Current Project

What is there to do while waiting for my book to be published, but write some more?

Currently, I have completed the second draft of one of my novels, and received a very good general review of it from one of the friends who was willing to critique it.  Right now I am waiting patiently for her detailed comments.  I did fix a few things myself (such as wrapping up a family matter that was left "hanging", and adding a bit more magick to the story that I wanted in it initially, but had never bothered to use).

While I await her critique, and two others, I am working on the follow-up novel to it.  Yes, I do hope that I can have a trilogy published.  It is a slow lead-up to the final book, but all three of the stories deal with very personal matters for the heroines.

So, as I spend the summer marketing my novella, I plan to get the novel out there to prospective publishers.  ^.^

Copyright (c) 2011 Wendy L. Callahan

The Process

Every writer has their process.  For me, my process starts with *how* I write.

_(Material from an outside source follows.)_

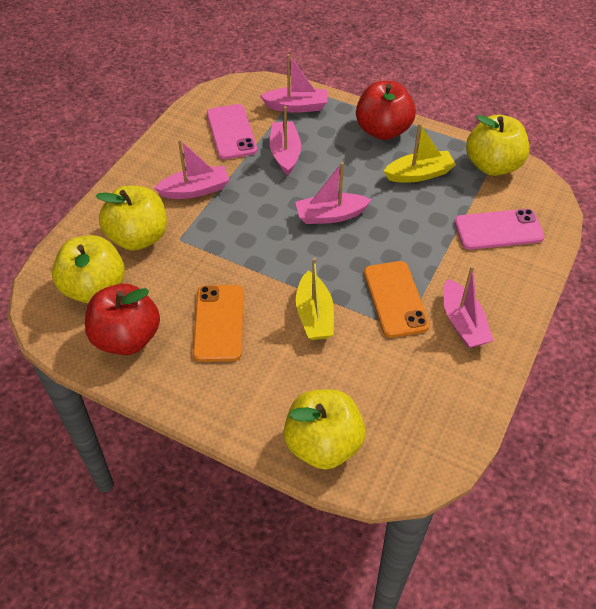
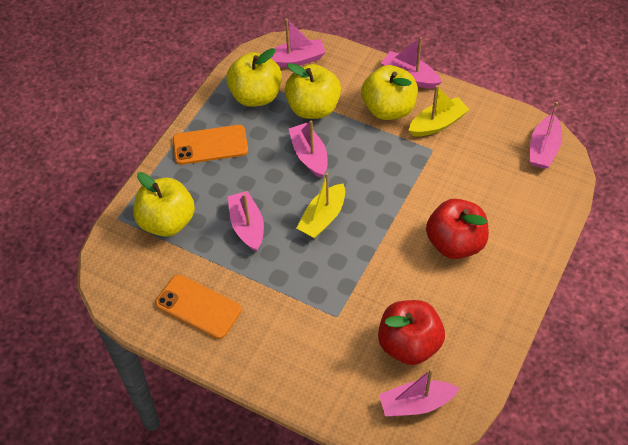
pink boat: 5 -> 6
pink phone: 2 -> 0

I don't just grab the laptop and go, go, go.  I'm rather old-fashioned, and most of my work starts in notebooks before it is typed.  I like how writing a rough draft by hand gives you the opportunity to refine it immediately when you transcribe it.  In a way, it is like creating two rough drafts.

Furthermore, having a notebook present at all times means that if I want to write at 3 a.m., I can roll over in my bed in the dark and do just that (and, yes, I have done that several times).

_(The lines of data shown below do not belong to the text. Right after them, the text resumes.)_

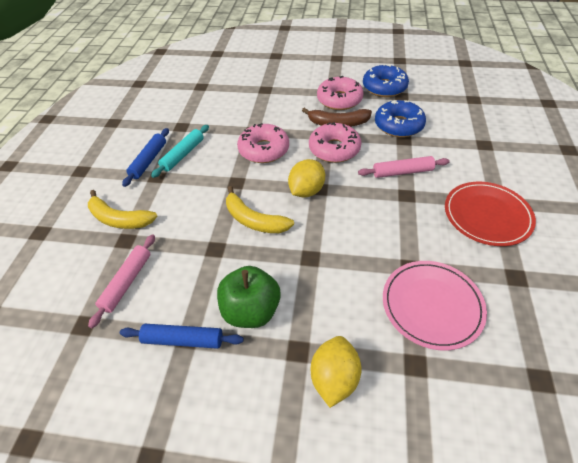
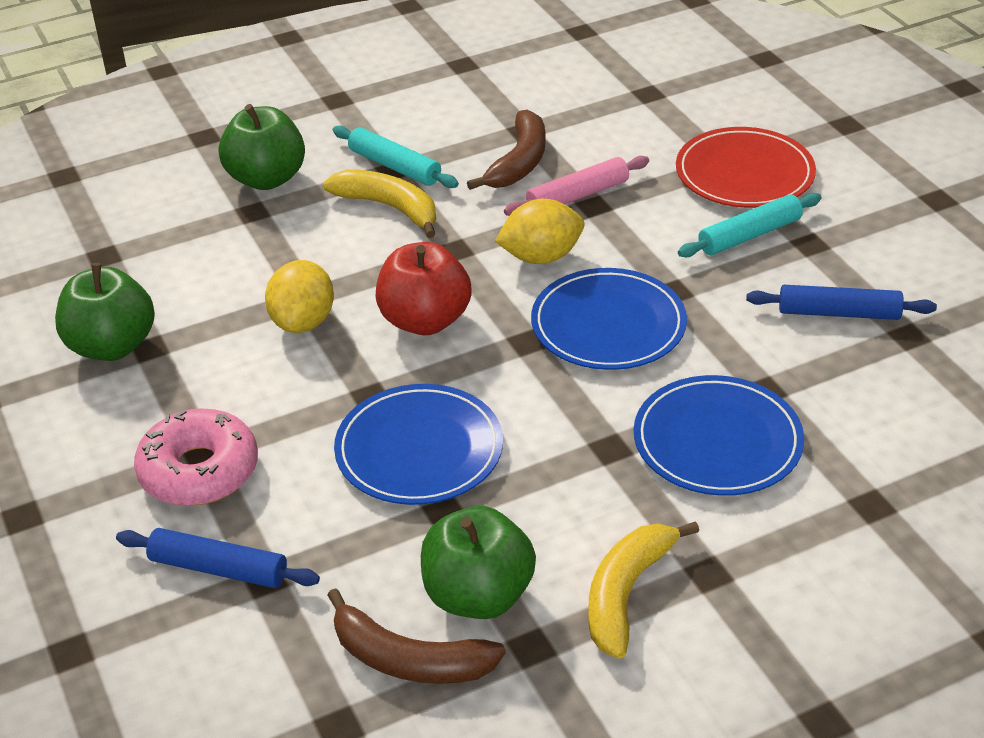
blue donut: 2 -> 0
blue plate: 0 -> 3
brown banana: 1 -> 2
green apple: 1 -> 3
pink donut: 3 -> 1
pink plate: 1 -> 0
pink rolling pin: 2 -> 1
red apple: 0 -> 1
turquoise rolling pin: 1 -> 2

For me, creating an article, review or poem is a two-step process: write the rough draft, then re-read and edit.

When it comes to a comic book, short stories and novels, I take a couple of more steps.  I first create the rough draft.  Once this is done, I re-read and edit the rough draft for spelling, grammar and content.  I am usually satisfied after this read-through, at which time I pass the story on to my willing victims - I mean... friends who have offered to critique it for me.  Their input helps me to re-read and edit the piece, and create my final product.

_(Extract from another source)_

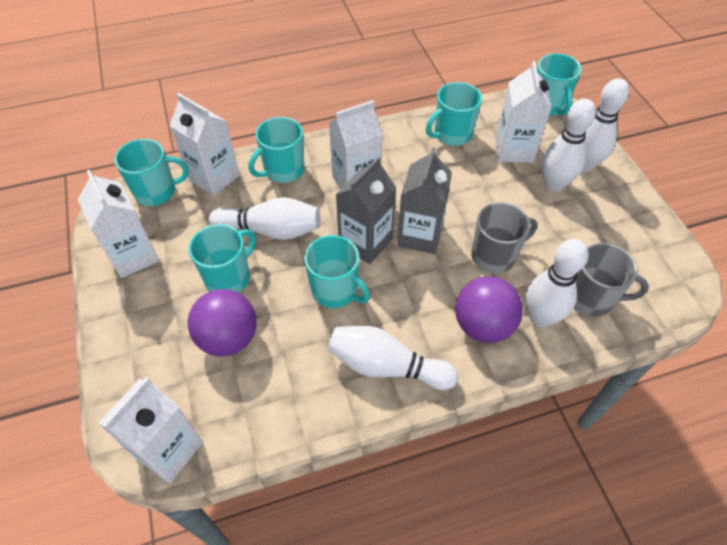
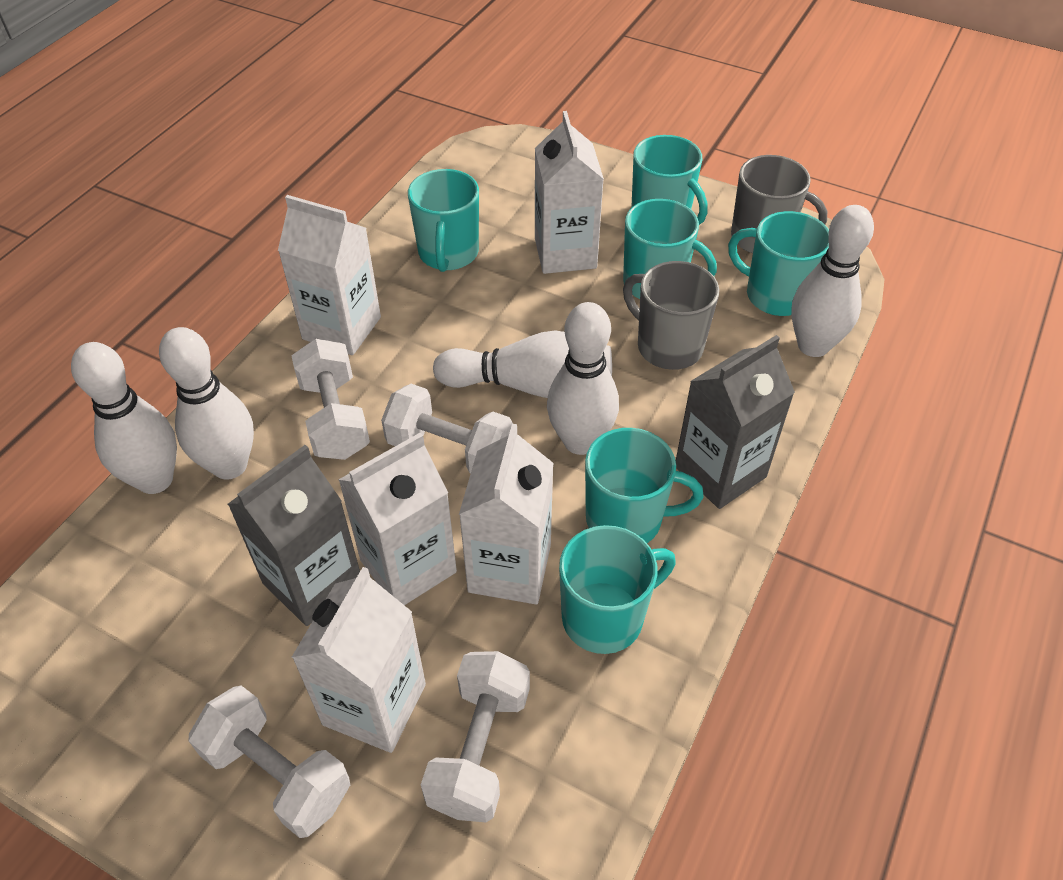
purple ball: 2 -> 0
white dumbbell: 0 -> 4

This is not necessarily a hard and fast guideline for me.  It just *tends* to be the way I do things. 

Currently I have several unfinished works in progress, two complete rough drafts, and one complete second draft.  Last night, I developed the second draft a bit more by wrapping up a part of the story that had been left "hanging".  I also added something I had initially wanted in the story, but had not really incorporated from the start as intended.  This served to connect it to two of my works in progress, and I hope that this will work out well.